As I've mentioned, being home for Christmas doesn't matter as much to me anymore. Well, I have my own family I try to provide for, and mom was never really that much of a cook (since the divorce, anyway), so I don't pine for the comforts of "home" as much, anymore.

Now, I suppose, the "Spirit" of Christmas is empathetic pain. Now that I'm gainfully employed, living in a solid house with a beautiful wife and an incredible son, I get more melancholy than anything. It's hypocritical as a Christian, but yes, I do feel a certain ache for "those less fortunate." Christmas throws the ills and horrors of the rest of the year that I've become numb to into sharp relief. Holly wrote of some trash in Syracuse that just... I don't know why, but essentially tortured one of their children to death.

I get mad at all the merchants making money hand over fist, and yet there are still families living in poverty this time of year, and like Jesus cleansing the temple, I feel a rise of righteous indignation at the hypocrisy and the senseless hedonism and materialism when thousands starve, turn to crime... all the stuff the Dickens wrote about over a hundred and fifty years ago, only we don't read that part... we just like the cute stories with the ghosts, nevermind the call for us to actually DO something.

It's a discontent, and a sense of obligation. Even while I myself shop for the "perfect gift," and I do start to worry about whether my loved ones will be pleased with the gifts I've chosen, I feel inadequate. Like Oskar Schindler at the end of Schindler's List, I wonder how many people could have been fed or hospitalized with the money I senselessly spent on trying to create some feeling of nostalgia?

I wonder why the suffering in the first place, and I begin to doubt the existence of a merciful God at all. Why were we created this way, or if you prefer, why did we so illogically evolve this way? Why do we instill this Santa Claus myth when we know it's bogus, and the kids, when they learn the truth, might just believe it bogus, too, and might even feel we're bogus for perpetuating this materialism and conditioning a certain ulterior motive for "being good," trying to impress some entity they can't see so that they'll be "justly" rewarded. Kinda preps them for adulthood, I guess, as so many "religious" types strive ardently to prove to God that they're worthy of Heaven, even as the so-called "Son" of God said, "you don't have to pretend anymore."

Still, there is some hope, I suppose. The holidays throw the rest of the year into relief. A holiday. A day set apart. Kind of a break from the business as usual. In a sense, I imagine if you're clever enough, you might spend time to take this otherwise arbitrary period of the year and shake yourself out of this "numbness" to the human condition.
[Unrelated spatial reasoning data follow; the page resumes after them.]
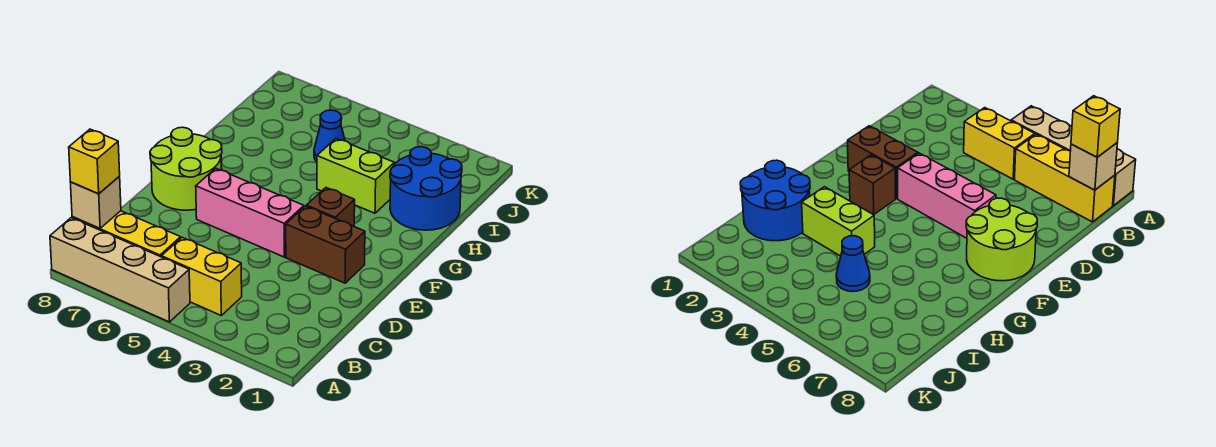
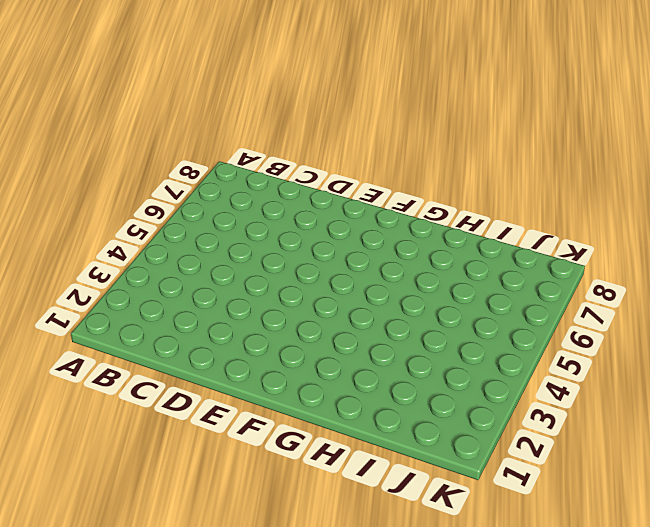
none -> tan brick A5:A8 level 1
none -> yellow brick B4:B5 level 1
none -> yellow brick B6:B8 level 1

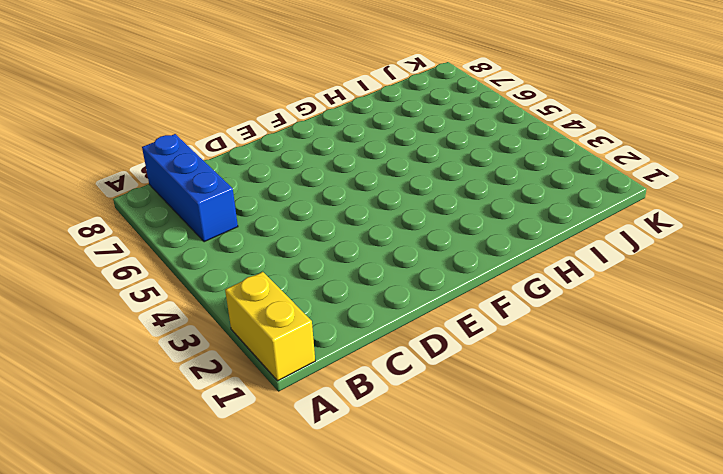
yellow brick A1:A2 level 1 -> yellow brick B4:B5 level 1
blue brick B6:B8 level 1 -> yellow brick B6:B8 level 1
none -> tan brick A5:A8 level 1
none -> brown brick E2:E3 level 1
none -> pink brick E4:E6 level 1

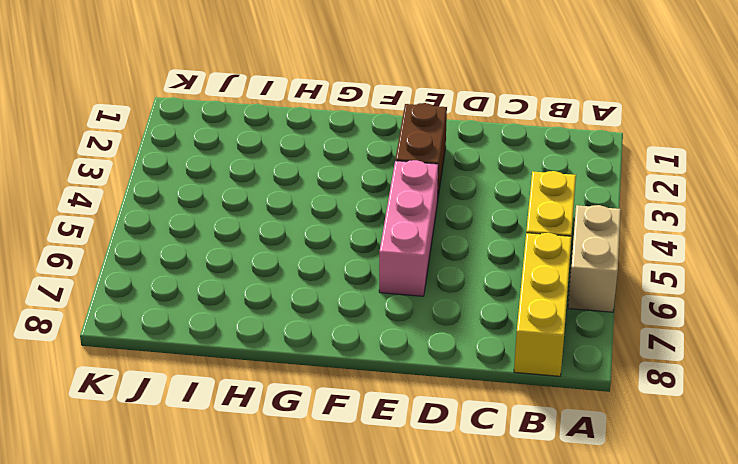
tan brick A5:A6 level 1 -> tan brick A5:A8 level 1
none -> lime round brick E7:F8 level 1
none -> brown brick F3 level 1
none -> blue round brick H1:I2 level 1

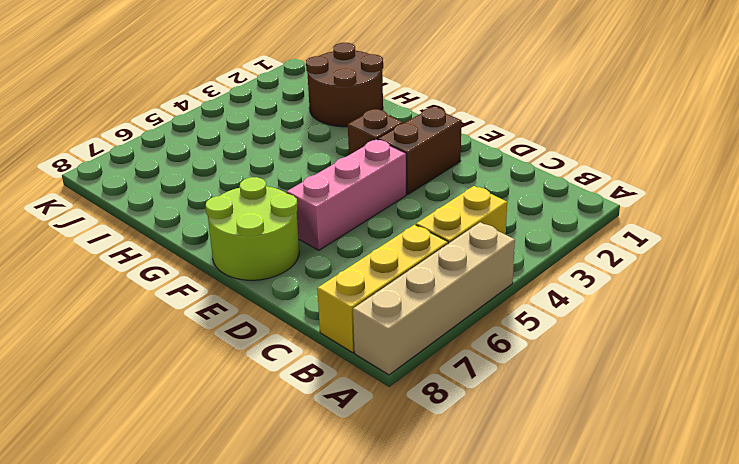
brown round brick H1:I2 level 1 -> blue round brick H1:I2 level 1
none -> lime brick H3:H4 level 1
none -> blue cone I5 level 1
none -> tan brick B8 level 2

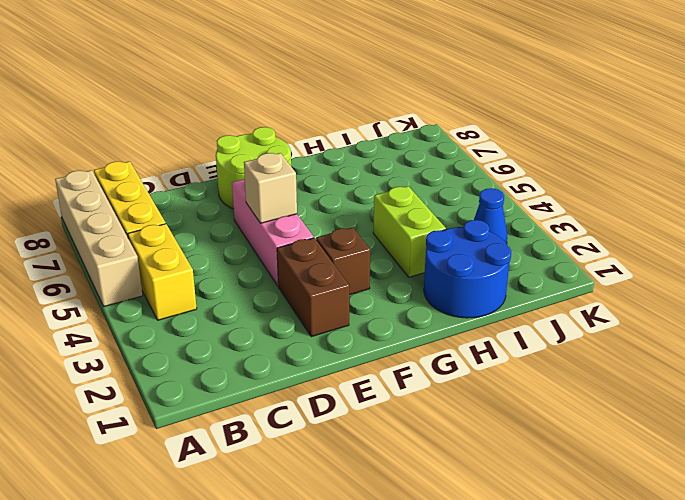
tan brick E5 level 2 -> tan brick B8 level 2
blue cone J3 level 1 -> blue cone I5 level 1
none -> yellow brick B8 level 3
Some just numb themselves all the more with the sensual pleasures of the season, and I guess that's cool. The comforts, though... perhaps they are a reminder, or could serve to be a reminder, of the overall common good. The goal that one day ALL people will feast like kings, and will live in peace, and not just during the two hour truce between co-workers at the company holiday party. One day, hopefully, causes like "Toys for Tots" and "Sub for Santa" will become the focus of the season, not just something on the periphery.

Well, I guess that's my "Spirit of Christmas:" Hope. I don't mean to get schmaltzy here, but I believe there's the essence. Something to believe in, even if it's as abstract as a regathering of the family of humankind, the Kingdom of Heaven. Work for the jobless, food for the hungry, salvation for the imprisoned, healing for the sick. Homecomings. Justice. Security. Kindness in strangers...

Hope. Why didn't I think of that before?